6. SENIOR CREDITOR’S PRIORITY
In the event of any distribution, division, or application, partial or complete, voluntary or involuntary, by operation of law or otherwise, of all or any part of the property of Borrower or the proceeds thereof to the creditors of Borrower, or the readjustment of the Senior Debt and the Subordinated Debt of Borrower, whether by reason of liquidation, bankruptcy, arrangement, receivership, assignment for the benefit of creditors or any other action or proceeding involving the readjustment of all or any part of the Senior Debt or the Subordinated Debt, or the application of the property of Borrower to the payment or liquidation thereof, or upon the dissolution, liquidation, reorganization, or other winding up of Borrower's business, or upon the sale of all or any substantial part of Borrower's property (any of the foregoing being hereinafter referred to as an "Insolvency Event"), then, and in any such event, Senior Creditor shall be entitled to receive the payment in cash in full of the Senior Debt before Subordinated Creditor shall be entitled to receive any payment on account of the Subordinated Debt, and to that end and in furtherance thereof:
(a) All payments and distributions of any kind or character, whether in cash, property, or securities, in respect of the Subordinated Debt to which Subordinated Creditor would be entitled if the Subordinated Debt were not subordinated pursuant to this Agreement, shall be paid to Senior Creditor and applied in payment of the Senior Debt;
(b) Subordinated Creditor shall file a claim or claims, on the form required in such proceedings, on or before fifteen (15) days prior to the last date such claims or proofs of claim may be filed pursuant to law or the order of any court exercising jurisdiction over such proceeding; Subordinated Creditor may vote such claim or claims, on the form required in such proceedings, on or before fifteen (15) days prior to the last date such claims or proofs of claim may be voted pursuant to law or the order of any court exercising jurisdiction over such proceeding; and
(c) Notwithstanding the foregoing, if any payment or distribution of any kind or character, whether in cash, properties or securities, shall be received by Subordinated Creditor on account of the Subordinated Debt before all of the Senior Debt has been paid, then such payment or distribution shall be received by Subordinated Creditor in trust for and shall be promptly paid over to Senior Creditor for application to the payments of amounts due on the Senior Debt until the Senior Debt shall have been paid in cash in full.
7. GRANT OF AUTHORITY; AGREEMENTS OF SUBORDINATED CREDITOR
In the event of the occurrence of an Insolvency Event, and in order to enable Senior Creditor to enforce its rights hereunder in any of the aforesaid actions or proceedings, Senior Creditor is hereby irrevocably authorized and empowered, in Senior Creditor’s discretion, as follows:
(a) Senior Creditor is hereby irrevocably authorized and empowered (in its own name or in the name of Subordinated Creditor or otherwise), but shall have no obligation, (i) to demand, xxx for, collect and receive every payment or distribution referred to in Section 6, and give acquittance therefor and (ii) (if Subordinated Creditor has failed to file claims or proofs of claim on or before fifteen (15) days prior to the last date such claims or proofs of claim may be filed pursuant to law or the order of any court exercising jurisdiction over such proceeding) to file claims and proofs of claim, and (iii) to take such other action (including, without limitation, enforcing any lien securing payment of the Subordinated Debt) as it may deem necessary or advisable for the exercise or enforcement of any of the rights or interests of Senior Creditor hereunder.

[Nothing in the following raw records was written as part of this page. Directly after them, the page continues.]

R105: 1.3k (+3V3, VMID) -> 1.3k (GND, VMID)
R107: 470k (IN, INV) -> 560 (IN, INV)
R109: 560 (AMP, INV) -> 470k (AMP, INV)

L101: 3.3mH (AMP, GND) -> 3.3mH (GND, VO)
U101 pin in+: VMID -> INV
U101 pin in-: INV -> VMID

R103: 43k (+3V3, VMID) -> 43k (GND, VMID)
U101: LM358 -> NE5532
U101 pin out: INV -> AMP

Subordinated Creditor shall duly and promptly take such action as Senior Creditor may reasonably request to execute and deliver to Senior Creditor such authorizations, endorsements, assignments, or other instruments as Senior Creditor may reasonably request in order to enable Senior Creditor to enforce any and all claims with respect to, and any liens securing payment of, the Subordinated Debt as such enforcement is contemplated herein.

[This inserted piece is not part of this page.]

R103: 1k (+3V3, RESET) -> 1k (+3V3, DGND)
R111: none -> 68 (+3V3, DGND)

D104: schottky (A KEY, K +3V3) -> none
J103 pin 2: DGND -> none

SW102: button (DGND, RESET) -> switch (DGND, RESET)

(b) To the extent that payments or distributions on account of the Subordinated Debt are made in property or securities other than cash, Subordinated Creditor authorizes Senior Creditor, to sell or dispose of such property or securities on such terms as are commercially reasonable in the situation in question. Following full payment in cash of the Senior Debt, Senior Creditor shall remit to Subordinated Creditor (with all necessary endorsements), to the extent of Subordinated Creditor’s interest therein, all payments and distributions of cash, property, or securities paid to and held by Senior Creditor in excess of the allowed amount of the Senior Debt.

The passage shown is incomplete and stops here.